En plein dans une grève des travailleurs de Postes Canada, c’est aux fabricants de fouets de buggy que je ne peux m’empêcher de penser.(Photo by Vintage Images/Getty Images)
EXPERT INVITÉ. Lorsque l’automobile a été inventée au tournant du 19e siècle, des entreprises ont continué à produire des fouets de buggy utilisés par les cochers. Connaissant ce qui s’est produit par la suite, on peut se demander pourquoi ces entreprises se sont entêtées à fabriquer un produit qui allait bientôt disparaître, si ce n’est dans les musées et les granges. De nombreuses personnes ont bien sûr continué à utiliser le cheval comme moyen de transport dans les années qui ont suivi (lorsque je vais visiter mes enfants à leur école au fin fond de l’Ohio, on croise encore des calèches sur les routes rurales!), mais le sort des fabricants de fouets de buggy était déjà scellé.
En plein dans une grève des travailleurs de Postes Canada, c’est aux fabricants de fouets de buggy que je ne peux m’empêcher de penser.
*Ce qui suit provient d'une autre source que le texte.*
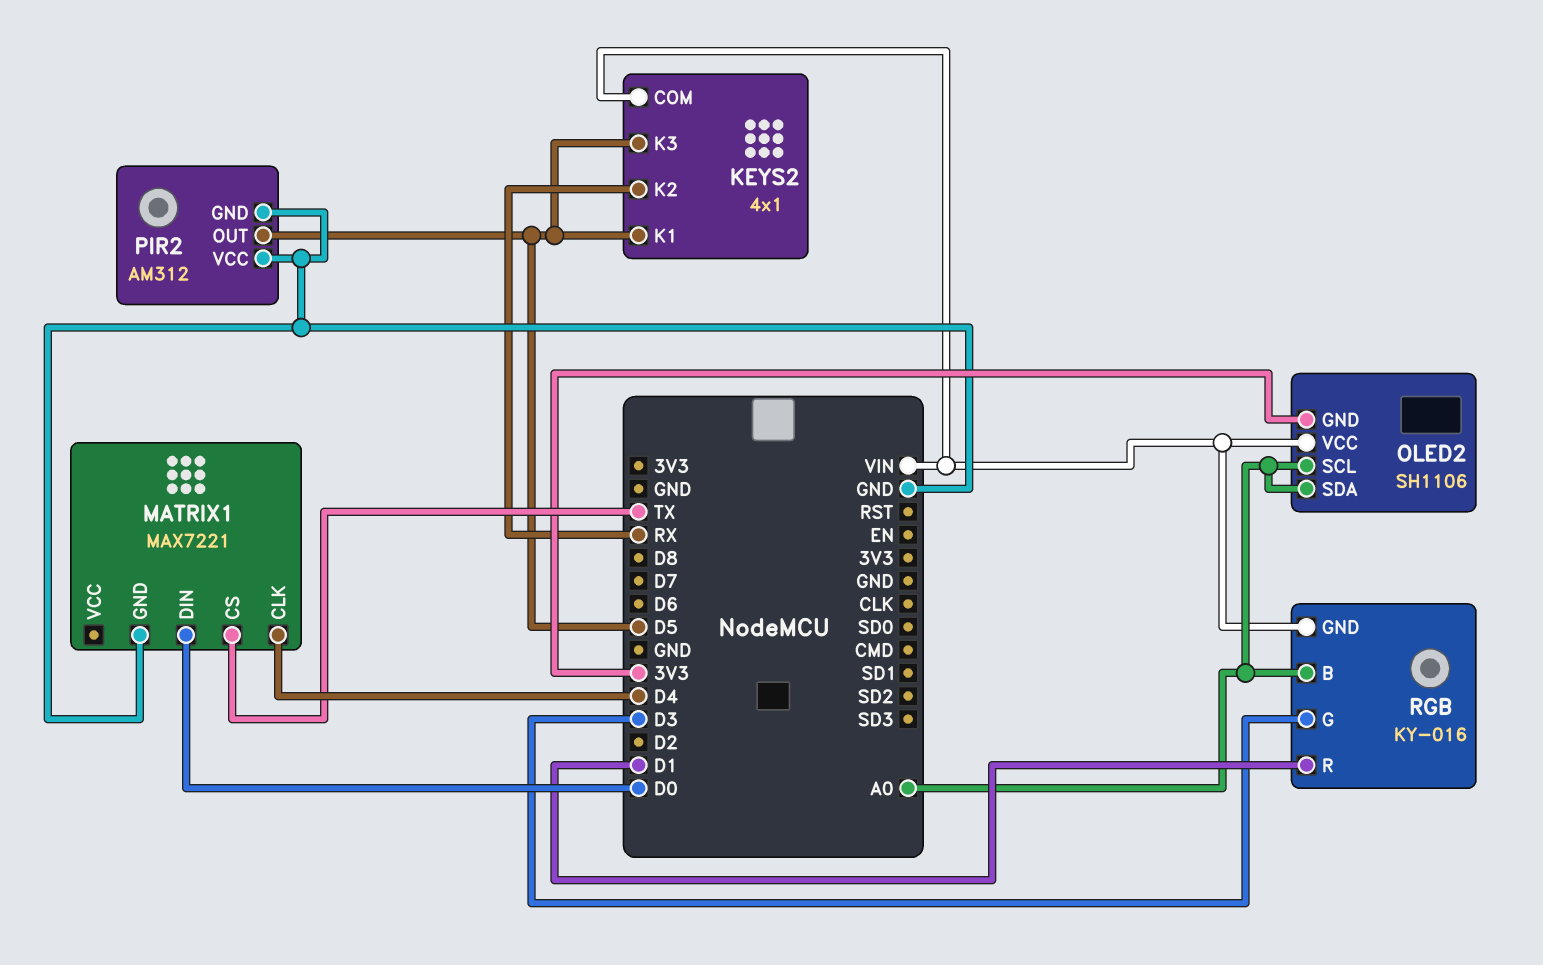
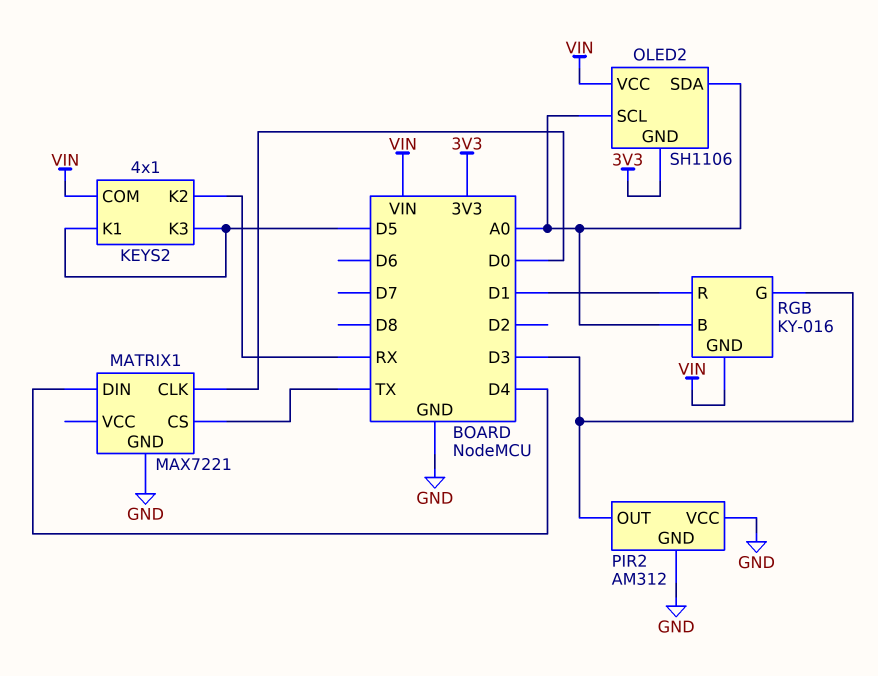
MATRIX1 pin CLK: D4 -> D0
MATRIX1 pin DIN: D0 -> D4
PIR2 pin OUT: D5 -> D3

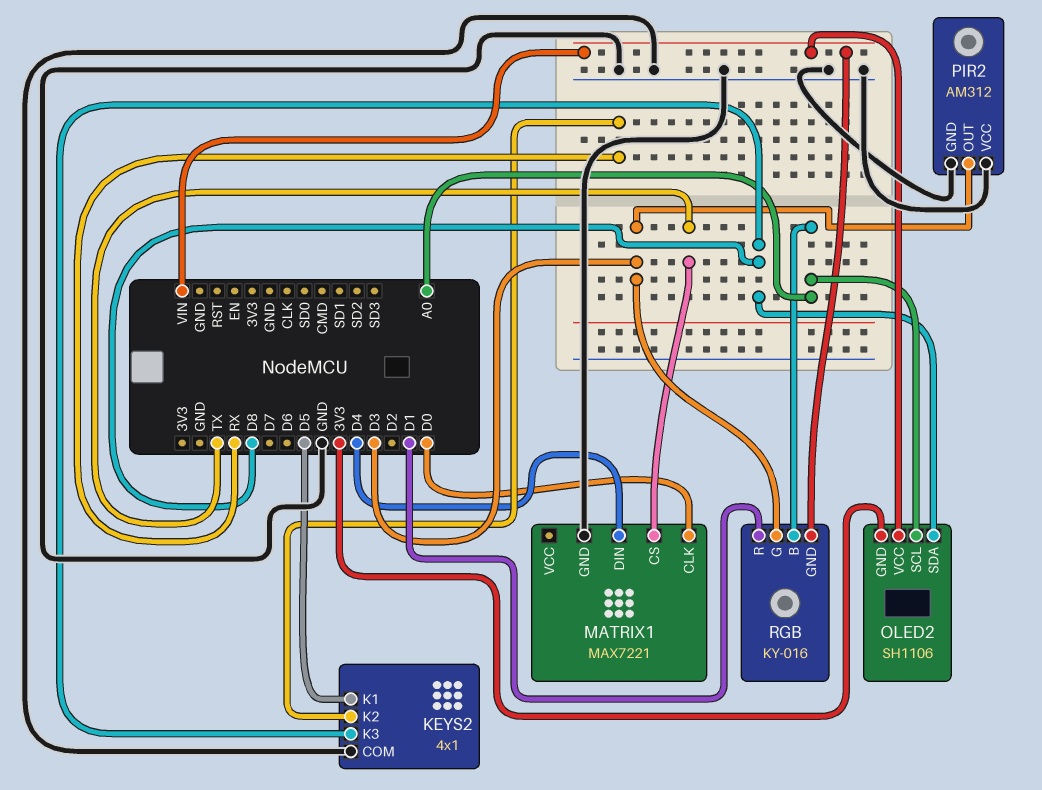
KEYS2 pin COM: VIN -> GND
KEYS2 pin K3: D5 -> D8
OLED2 pin SDA: A0 -> D8

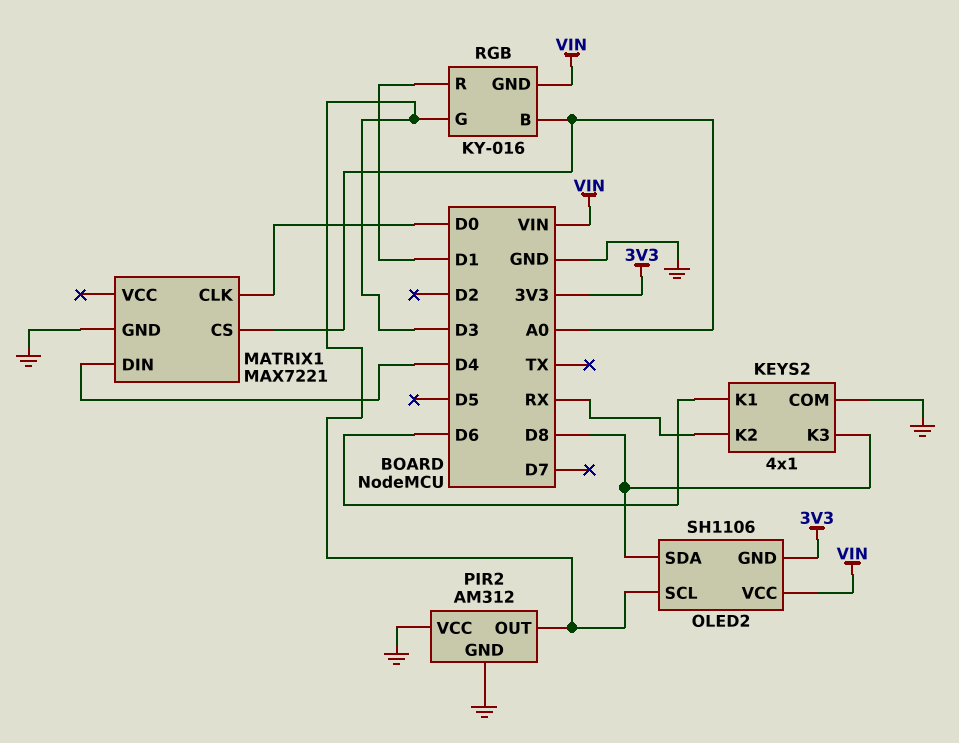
KEYS2 pin K1: D5 -> D6
MATRIX1 pin CS: TX -> A0
OLED2 pin SCL: A0 -> D3

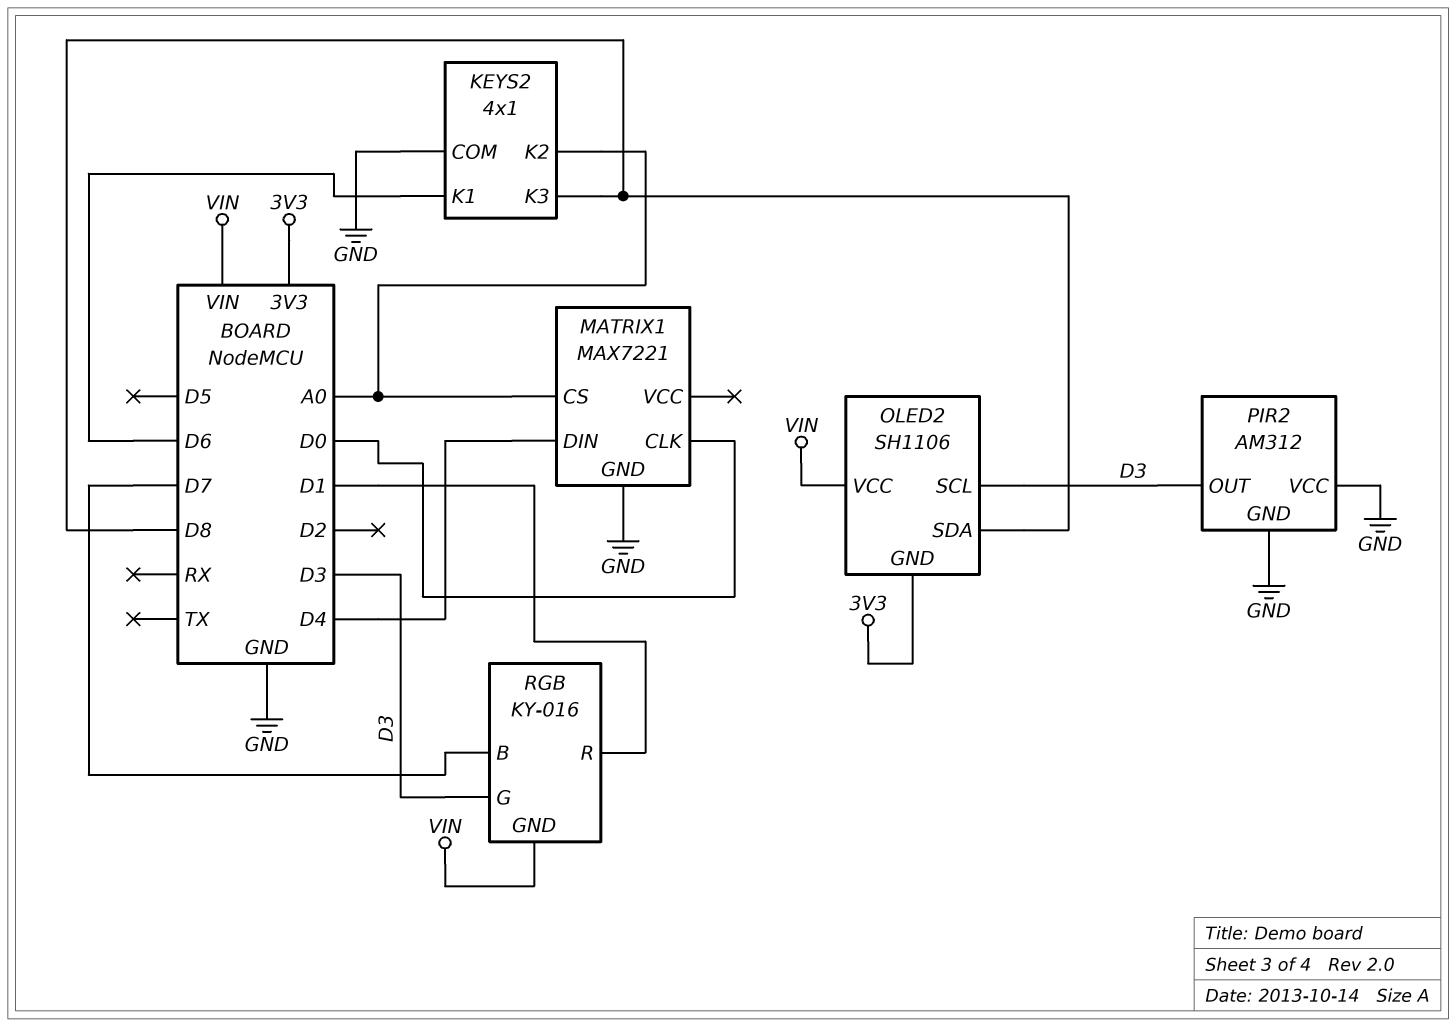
KEYS2 pin K2: RX -> A0
RGB pin B: A0 -> D7

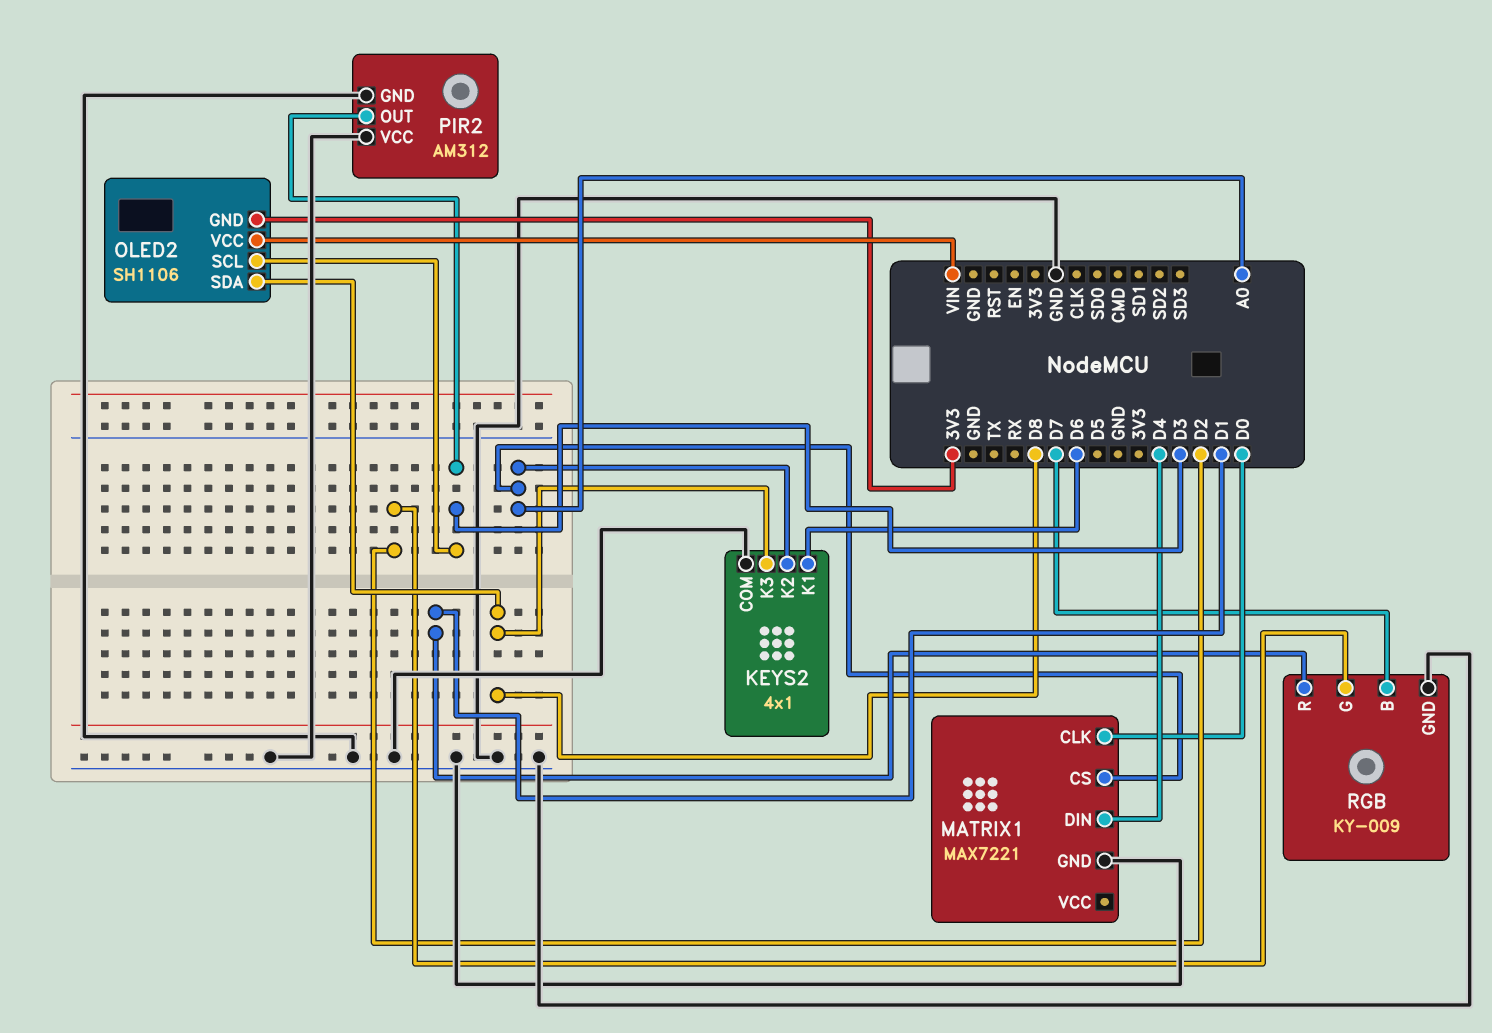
RGB: KY-016 -> KY-009
RGB pin G: D3 -> D2
RGB pin GND: VIN -> GND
Comment ne pas envisager un sort similaire pour la distribution de lettres et de colis par une entreprise publique? À quand remonte la dernière lettre que vous avez écrite à la main et postée à un ami? Quand avez-vous envoyé un chèque pour régler une facture? À l’heure des textos, de FaceTime, des courriels, des paiements électroniques et des expéditions de colis reçus en un jour, je me demande quelles sont les perspectives à long terme de Postes Canada.
Les chiffres ne mentent pas : Postes Canada a enregistré une perte avant impôt de 748 millions de dollars en 2023, comparativement à une perte de 548 millions en 2022. Au troisième trimestre de 2024, la société a déclaré une perte avant impôt de 315 millions, en hausse par rapport aux 290 millions perdus à la même période l’année précédente. Selon La Presse, «ces pertes sont principalement attribuables à la diminution continue des volumes de courrier traditionnel et à une concurrence accrue dans le secteur de la livraison de colis».
Postes Canada a longtemps eu sa raison d’être. Dans un pays aussi vaste que le nôtre, la société de la couronne a joué un rôle essentiel pendant des décennies et a assuré le développement économique et social du Canada. Mais les temps ont changé et les choses ne s’amélioreront pas pour l’entreprise.
Je me pose des questions : Postes Canada pourra-t-elle s’adapter et rivaliser avec les entreprises privées pour la livraison de colis? La livraison de colis est-elle un service qu’une société de la couronne se doit d’offrir? La distribution de lettres est-elle toujours un service essentiel?
Avec le temps, la plupart des entreprises ou industries sont vouées à disparaître. Les investisseurs doivent sans cesse se le rappeler, surtout dans notre ère technologique qui ne cesse de disloquer des pans entiers de l’ancienne économie. Le mouvement s’accélérera sans doute alors que nous entrons dans l’ère de l’intelligence artificielle.